By Chlotrudis Independent Film Society
Rating: 3.75 cats
Director: Karim Aïnouz
Starring: António Fonseca | Carol Duarte | Flávia Gusmão | Julia Stockler
Original language title: A Vida Invisível
Country: brazil, germany
Year: 2020
Running time: 139
IMDB: https://www.imdb.com/title/tt6390668/reference
Jeff says: “INVISIBLE LIFE begins with an allegory, two sisters climbing a mountain through a jungle, hand-in-hand. They become separated, and even though they are not far apart, they each cannot hear the other as they call out.

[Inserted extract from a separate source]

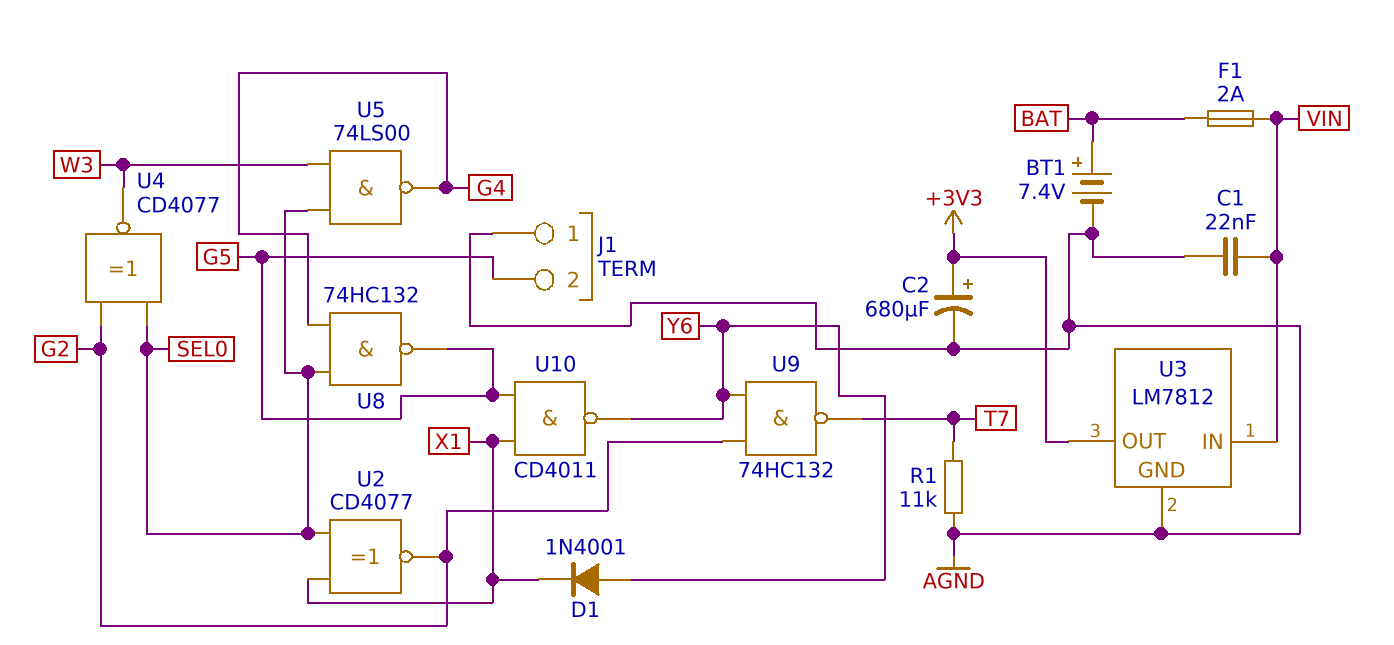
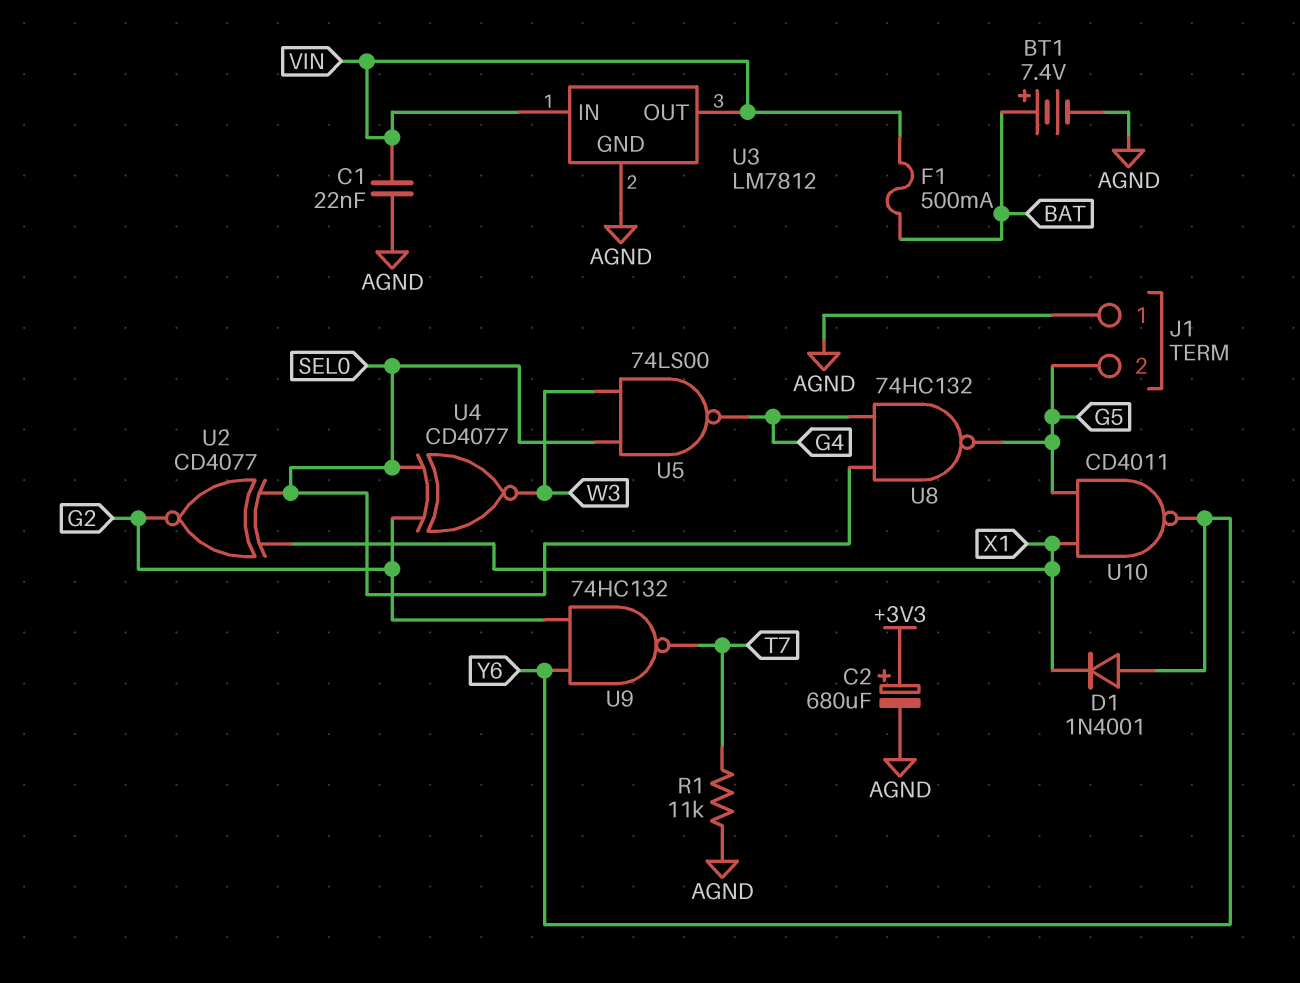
F1: 2A (BAT, VIN) -> 500mA (BAT, VIN)
U3 pin OUT: +3V3 -> VIN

“It’s the early 1950s in Rio de Janeiro. Two sisters, Guida and Eurídice, late teens/early 20s, are chafing at having their plans called off, forced to dine at home to impress a business associate of their father, who owns a favela bakery. Guida cannot stop playing the piano because it feels like her fingers are dancing. She dreams of studying at a conservatory in Vienna, a perfectly reasonable dream, given her talent. Her impetuous older sister runs off early with her lover from Greece. She returns, but the story keeps the sisters parted, each unaware that the other lives so near.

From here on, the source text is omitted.